Re: A question on Dawkins

Stephen Jones (sjones@iinet.com.au)
Sun, 11 Jun 95 20:30:58 EDT

Brian

On Thu, 8 Jun 1995 13:09:09 -0400 you wrote:

>Bill Hamilton wrote:
>
BH>Perhaps he deals with it elsewhere in the book, but the lack of
>cumulative selection in the above example is preciesly what makes the
>example irrelevant. Either Milton doesn't understand cumulative
>selection, or he is trying to mislead his readers.
>
BH>Again: _this_ _example_, taken by itself, without the book,
>demonstrates that he either does not understand cumulative
>selection, or that he is deliberately misleading his readers.
>Perhaps reading the book would help establish which of these is the
>case, but it would not do anything about the misleading thrust of
>this example.

SC>First, I agree that to leave out cumulative selection is either
deceptive or sadly mis-informed.

Perhaps I didn't include enough of what he said in the quote, but I
suggest you all read the man's book before you conclude he either
misunderstands or misleads?

BH>At the same time I must also say that Dawkins
>use of teleological selection as an illustration of natural selection
>is also deceptive. Consider his typing monkey program. The number of
>"generations" required to type "methinks it is like a weasel" is
>tremendous if there is no selection. It drops by many orders of
>magnitude when you run his nifty little program. But the program
>represents the best-case scenario (teleogical selection) which in
>no way resembles the actual process of blind watchmaker selection.

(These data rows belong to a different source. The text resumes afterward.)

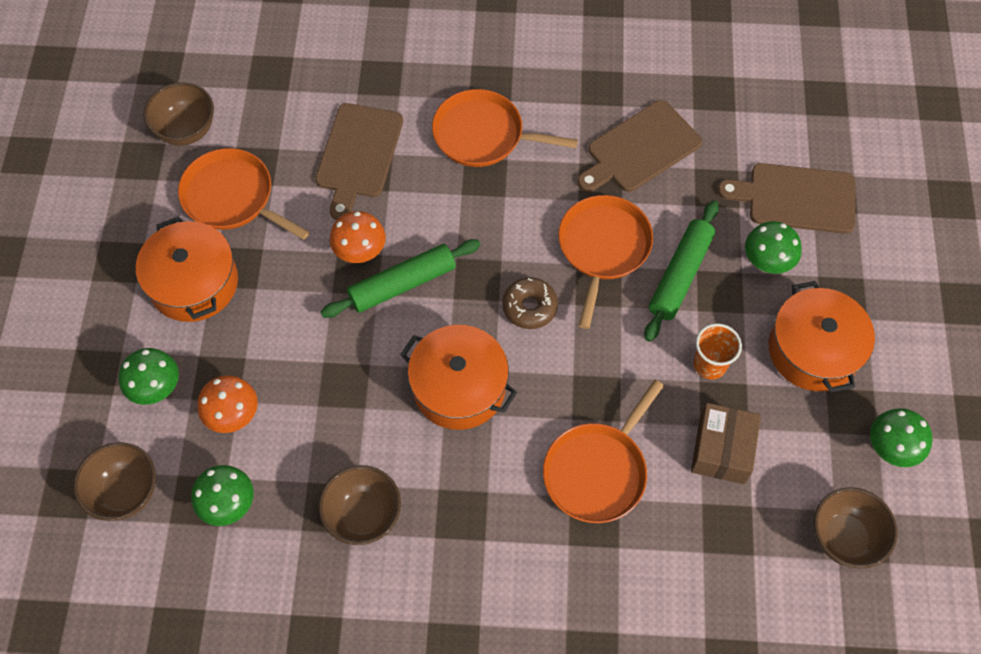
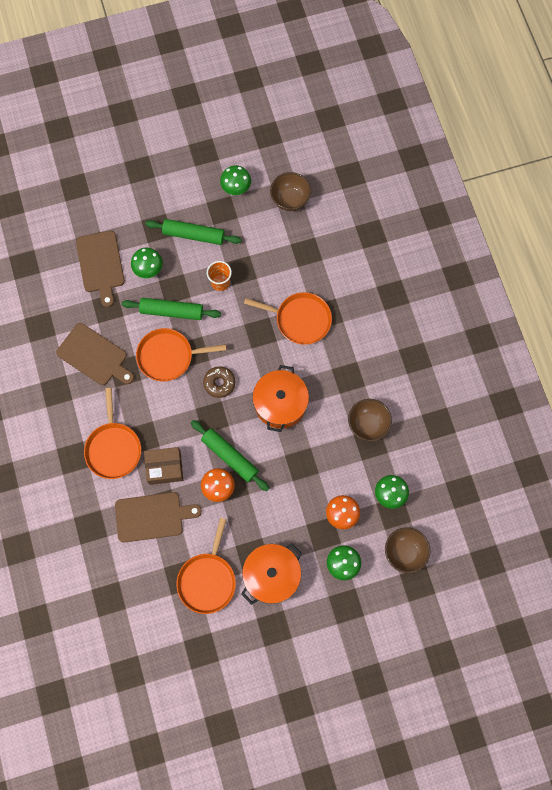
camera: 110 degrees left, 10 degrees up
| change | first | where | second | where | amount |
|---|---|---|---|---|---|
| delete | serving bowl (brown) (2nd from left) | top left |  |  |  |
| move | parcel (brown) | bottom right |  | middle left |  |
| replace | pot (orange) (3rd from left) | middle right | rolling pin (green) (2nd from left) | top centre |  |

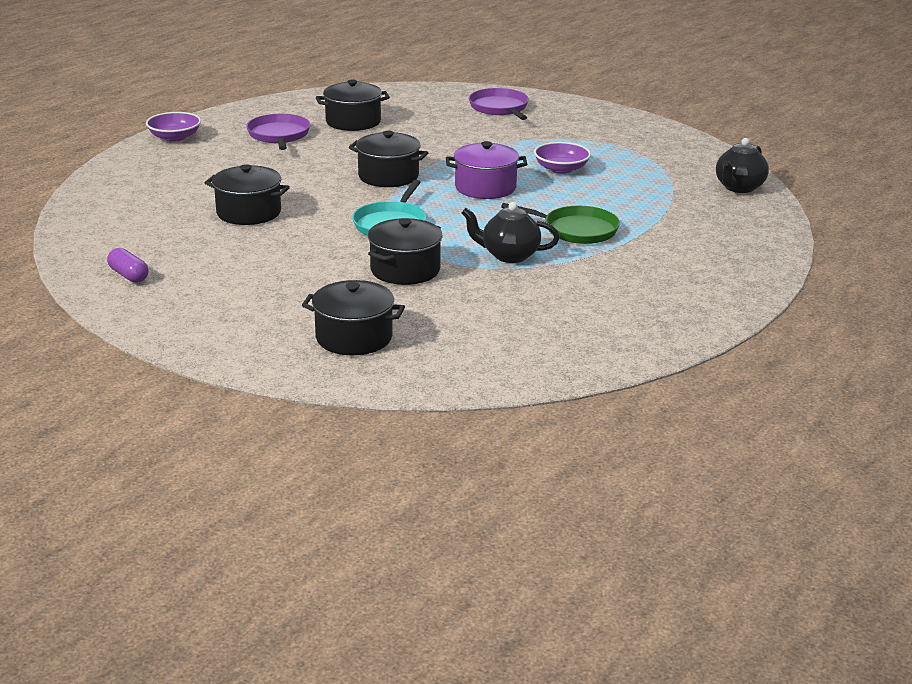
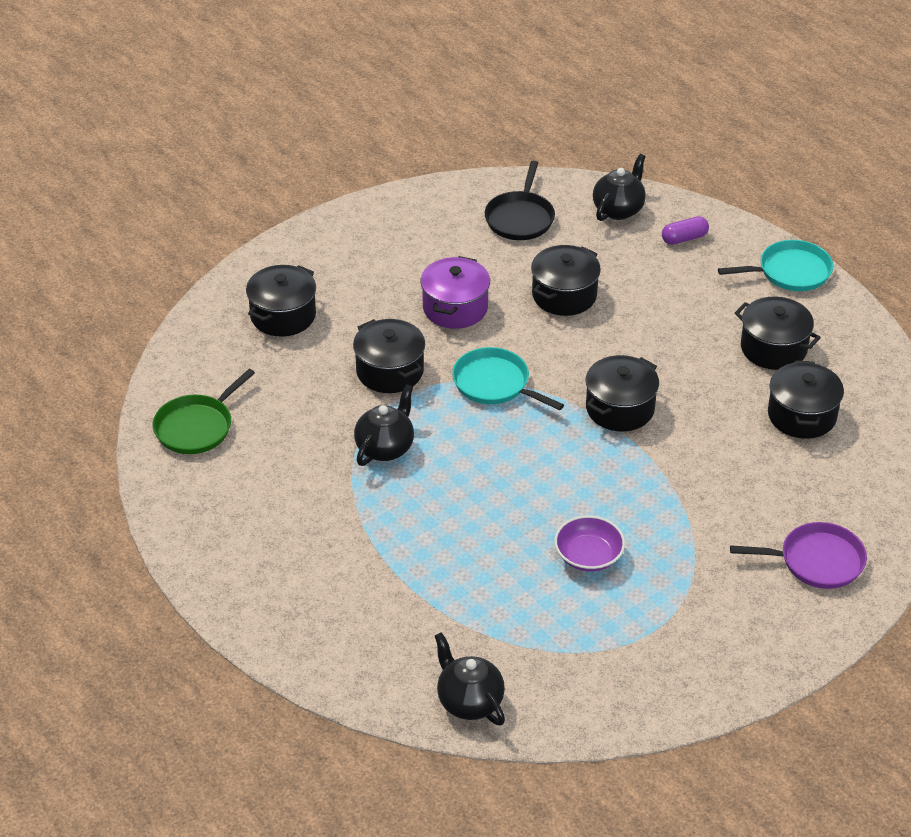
camera: 110 degrees right, 15 degrees up
| change | first | where | second | where | amount |
|---|---|---|---|---|---|
| insert |  |  | pan (jet-black) | top centre |  |
| insert |  |  | teapot (jet-black) (3rd from left) | top right |  |
| move | pill (royal purple) | middle left |  | top right |  |
| move | pot (royal purple) | top centre |  | centre |  |
| move | pan (green) | top centre |  | middle left |  |
| replace | serving bowl (royal purple) (1st from left) | top left | pan (turquoise) (2nd from left) | top right |  |
| replace | pan (royal purple) (1st from left) | top left | pot (jet-black) (5th from left) | middle right |  |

Agreed. At the end of "weasel" section Dawkins admits:

"Although the monkey/Shakespeare model is useful for explaining the
distinction between single-step selection and cumulative selection, it
is misleading in important ways. One of these is that, in each
generation of selective 'breeding', the mutant 'progeny' phrases were
judged according to the criterion of resemblance to a distant ideal
target, the phrase METHINKS IT IS LIKE A WEASEL. Life isn't like
that. Evolution has no long-term goal. There is no long-distance
target, no final perfection to serve as a criterion for selection..."
(Dawkins R., "The Blind Watchmaker", 1991, Penguin, p50)

He then immediately says:

"We can change our computer model to take account of this point. We
can also make it more realistic in other respects. Letters and words
are peculiarly human manifestations, so let's make the computer draw
pictures instead. Maybe we shall even see animal-like shapes evolving
in the computer, by cumulative selection of mutant forms. We shan't
prejudge the issue by building-in specific animal pictures to start
with. We want them to emerge solely as a result of cumulative
selection of random mutations." (Dawkins, p50).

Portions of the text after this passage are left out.